Uncertainty in the rice market as we move closer to the festive period.
Sep 8, 2020
When pandemic struck, the government locked down everywhere out of the fear of the unknown, no one actually knew how the virus works and how potent it could be in terms of wiping out populations.
The nations that have successfully managed the spread and combated the virus gave our nation the hope to start the reopening process, so as to salvage whatever is left of the dwindling economy.
As I write this, international flight is about to resume in 24 hours time while the curfew period has been reduced to between 12am to 4am but my focus is on the deeds that have been done during lock-down.
Apart from the distribution lines that have been fragmented, food production at the primary level have been bottlenecked as farmers now face more threats to their lives, extortion and climate unreliability.
In lay man terms, what it simply means is that; WE ARE PRODUCING LESS FOOD!. To be more specific, rice has been shared during palliatives while the government allegedly went a step ahead to borrow grains from ECOWAS, but the farmers who are to help repay this debts have not been able to plant rice up to expected capacity.
We are left with deficit in reserve and shortage in expected supply, what this translates into is that, paddy that will be harvested for sales will have high demand for it, meaning the price will naturally obey the law of demand and supply.
Increase in price of paddy will be felt by the final consumer, because the millers will simply include cost of production in his calculations towards the sales of the final product.

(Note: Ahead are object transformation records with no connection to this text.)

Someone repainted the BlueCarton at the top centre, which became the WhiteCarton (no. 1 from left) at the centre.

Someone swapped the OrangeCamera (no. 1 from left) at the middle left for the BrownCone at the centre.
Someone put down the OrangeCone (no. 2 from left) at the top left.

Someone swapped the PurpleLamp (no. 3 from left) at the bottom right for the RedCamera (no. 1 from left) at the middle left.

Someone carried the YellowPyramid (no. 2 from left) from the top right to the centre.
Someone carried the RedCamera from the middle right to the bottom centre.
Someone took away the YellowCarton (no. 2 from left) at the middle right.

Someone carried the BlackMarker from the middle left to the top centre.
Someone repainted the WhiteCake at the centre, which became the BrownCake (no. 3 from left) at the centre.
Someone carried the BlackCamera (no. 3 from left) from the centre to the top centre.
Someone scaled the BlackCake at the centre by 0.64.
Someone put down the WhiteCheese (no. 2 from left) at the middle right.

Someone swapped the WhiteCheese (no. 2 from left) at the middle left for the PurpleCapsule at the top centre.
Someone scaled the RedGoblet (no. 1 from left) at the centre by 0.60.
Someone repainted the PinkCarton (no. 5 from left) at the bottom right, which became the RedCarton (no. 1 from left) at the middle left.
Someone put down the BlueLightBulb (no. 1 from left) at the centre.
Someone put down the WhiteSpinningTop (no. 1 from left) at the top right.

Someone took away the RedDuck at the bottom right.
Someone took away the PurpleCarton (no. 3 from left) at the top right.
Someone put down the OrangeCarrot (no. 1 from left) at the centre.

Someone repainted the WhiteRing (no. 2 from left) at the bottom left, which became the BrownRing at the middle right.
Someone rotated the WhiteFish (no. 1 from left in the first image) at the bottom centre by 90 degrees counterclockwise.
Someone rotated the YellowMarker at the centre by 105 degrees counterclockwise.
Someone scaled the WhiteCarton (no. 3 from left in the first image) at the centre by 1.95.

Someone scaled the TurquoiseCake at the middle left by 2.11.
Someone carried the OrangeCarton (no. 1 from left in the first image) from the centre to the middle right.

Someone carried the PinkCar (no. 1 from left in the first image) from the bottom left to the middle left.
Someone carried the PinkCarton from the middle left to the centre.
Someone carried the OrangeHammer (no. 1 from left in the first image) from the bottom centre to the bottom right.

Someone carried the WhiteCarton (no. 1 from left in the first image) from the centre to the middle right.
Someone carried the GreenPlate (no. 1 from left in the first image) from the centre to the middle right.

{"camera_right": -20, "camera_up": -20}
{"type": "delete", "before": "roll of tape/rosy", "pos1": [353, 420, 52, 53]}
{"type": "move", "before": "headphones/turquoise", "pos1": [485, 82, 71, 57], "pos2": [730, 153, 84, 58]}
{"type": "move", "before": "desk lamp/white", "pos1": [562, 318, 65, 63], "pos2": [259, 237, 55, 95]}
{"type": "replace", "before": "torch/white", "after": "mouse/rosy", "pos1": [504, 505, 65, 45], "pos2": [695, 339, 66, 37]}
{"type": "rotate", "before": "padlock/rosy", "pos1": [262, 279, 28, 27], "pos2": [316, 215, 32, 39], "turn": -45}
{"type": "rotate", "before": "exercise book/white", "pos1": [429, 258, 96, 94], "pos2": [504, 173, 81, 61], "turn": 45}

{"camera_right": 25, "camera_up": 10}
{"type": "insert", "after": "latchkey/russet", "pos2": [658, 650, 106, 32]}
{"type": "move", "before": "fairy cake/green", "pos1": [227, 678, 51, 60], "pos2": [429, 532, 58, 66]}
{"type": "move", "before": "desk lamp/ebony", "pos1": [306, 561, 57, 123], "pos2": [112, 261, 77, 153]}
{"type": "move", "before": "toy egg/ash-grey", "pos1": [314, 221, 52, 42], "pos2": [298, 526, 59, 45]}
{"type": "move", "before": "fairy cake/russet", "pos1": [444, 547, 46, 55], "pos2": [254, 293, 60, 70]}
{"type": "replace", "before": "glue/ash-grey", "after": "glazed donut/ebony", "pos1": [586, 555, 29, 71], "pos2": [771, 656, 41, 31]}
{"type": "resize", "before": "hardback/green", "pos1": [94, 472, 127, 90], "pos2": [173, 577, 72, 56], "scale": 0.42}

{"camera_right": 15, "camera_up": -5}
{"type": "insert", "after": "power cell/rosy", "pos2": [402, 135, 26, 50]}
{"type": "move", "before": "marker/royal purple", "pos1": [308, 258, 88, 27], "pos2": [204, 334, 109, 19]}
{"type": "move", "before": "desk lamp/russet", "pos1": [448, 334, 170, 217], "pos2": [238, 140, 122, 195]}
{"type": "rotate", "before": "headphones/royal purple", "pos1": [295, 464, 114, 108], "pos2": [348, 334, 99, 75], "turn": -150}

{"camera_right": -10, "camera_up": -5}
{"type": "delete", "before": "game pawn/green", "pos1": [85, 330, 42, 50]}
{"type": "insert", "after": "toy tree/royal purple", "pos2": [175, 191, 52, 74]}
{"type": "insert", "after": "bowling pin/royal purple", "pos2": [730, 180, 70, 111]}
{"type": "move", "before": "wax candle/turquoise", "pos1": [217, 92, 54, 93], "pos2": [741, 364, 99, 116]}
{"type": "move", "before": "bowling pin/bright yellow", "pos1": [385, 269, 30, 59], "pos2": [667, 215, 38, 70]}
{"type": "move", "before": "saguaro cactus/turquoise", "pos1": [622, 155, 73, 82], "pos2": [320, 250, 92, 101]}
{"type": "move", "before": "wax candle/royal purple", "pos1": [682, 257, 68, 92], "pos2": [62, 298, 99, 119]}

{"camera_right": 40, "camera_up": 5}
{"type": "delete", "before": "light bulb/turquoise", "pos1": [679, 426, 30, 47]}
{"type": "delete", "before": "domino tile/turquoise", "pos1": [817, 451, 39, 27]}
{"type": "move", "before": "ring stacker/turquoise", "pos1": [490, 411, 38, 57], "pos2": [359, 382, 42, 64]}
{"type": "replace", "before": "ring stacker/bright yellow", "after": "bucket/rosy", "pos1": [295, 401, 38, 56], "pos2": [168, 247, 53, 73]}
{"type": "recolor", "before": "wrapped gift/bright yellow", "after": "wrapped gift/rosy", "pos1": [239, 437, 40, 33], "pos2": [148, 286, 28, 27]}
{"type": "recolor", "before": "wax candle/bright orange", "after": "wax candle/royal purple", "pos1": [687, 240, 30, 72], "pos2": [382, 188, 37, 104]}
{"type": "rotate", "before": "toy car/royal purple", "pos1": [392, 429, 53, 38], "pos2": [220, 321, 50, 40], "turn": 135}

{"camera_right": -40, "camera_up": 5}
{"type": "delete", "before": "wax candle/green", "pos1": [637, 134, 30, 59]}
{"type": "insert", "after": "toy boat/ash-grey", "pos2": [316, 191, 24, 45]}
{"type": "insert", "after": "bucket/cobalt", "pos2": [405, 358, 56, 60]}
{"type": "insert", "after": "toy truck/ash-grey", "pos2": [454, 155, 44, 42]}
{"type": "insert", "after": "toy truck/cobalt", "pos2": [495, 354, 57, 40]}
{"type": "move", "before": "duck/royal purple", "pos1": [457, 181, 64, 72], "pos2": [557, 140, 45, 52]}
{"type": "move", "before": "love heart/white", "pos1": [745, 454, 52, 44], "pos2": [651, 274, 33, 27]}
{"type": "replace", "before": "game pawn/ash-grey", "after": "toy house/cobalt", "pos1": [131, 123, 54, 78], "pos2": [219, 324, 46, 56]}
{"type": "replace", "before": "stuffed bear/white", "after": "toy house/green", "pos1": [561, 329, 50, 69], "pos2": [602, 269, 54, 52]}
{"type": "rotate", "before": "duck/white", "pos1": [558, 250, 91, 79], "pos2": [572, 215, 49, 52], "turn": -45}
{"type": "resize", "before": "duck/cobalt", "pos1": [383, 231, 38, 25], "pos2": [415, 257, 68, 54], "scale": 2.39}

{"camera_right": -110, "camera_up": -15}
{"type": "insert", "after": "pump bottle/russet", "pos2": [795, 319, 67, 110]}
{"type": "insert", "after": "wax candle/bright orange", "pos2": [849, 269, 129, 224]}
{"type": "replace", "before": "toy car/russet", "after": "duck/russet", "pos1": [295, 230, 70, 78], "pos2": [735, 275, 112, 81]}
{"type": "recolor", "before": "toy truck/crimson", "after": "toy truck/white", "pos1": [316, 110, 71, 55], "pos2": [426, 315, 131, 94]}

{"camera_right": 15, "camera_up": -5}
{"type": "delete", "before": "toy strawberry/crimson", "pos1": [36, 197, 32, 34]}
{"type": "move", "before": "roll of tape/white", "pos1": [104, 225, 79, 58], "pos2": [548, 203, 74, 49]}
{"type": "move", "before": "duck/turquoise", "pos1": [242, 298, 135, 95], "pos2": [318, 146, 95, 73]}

Do not wait till December to seize the bull by the horn, price of rice is already at peak but that is simply because of season; by the time processing and selling starts, we may experience a bit of reduction in price.
The reasonable way out of this rut is for processors and moneybags in the downstream sector to backward integrate so as to ensure availability of raw materials (paddy) at optimum quantity.
But am guessing, that the government and Nigerians will prefer the wrong choice which will provide instant gratification but not long time solution; Open Borders! (disclaimer: my personal opinion and not the position of the firm).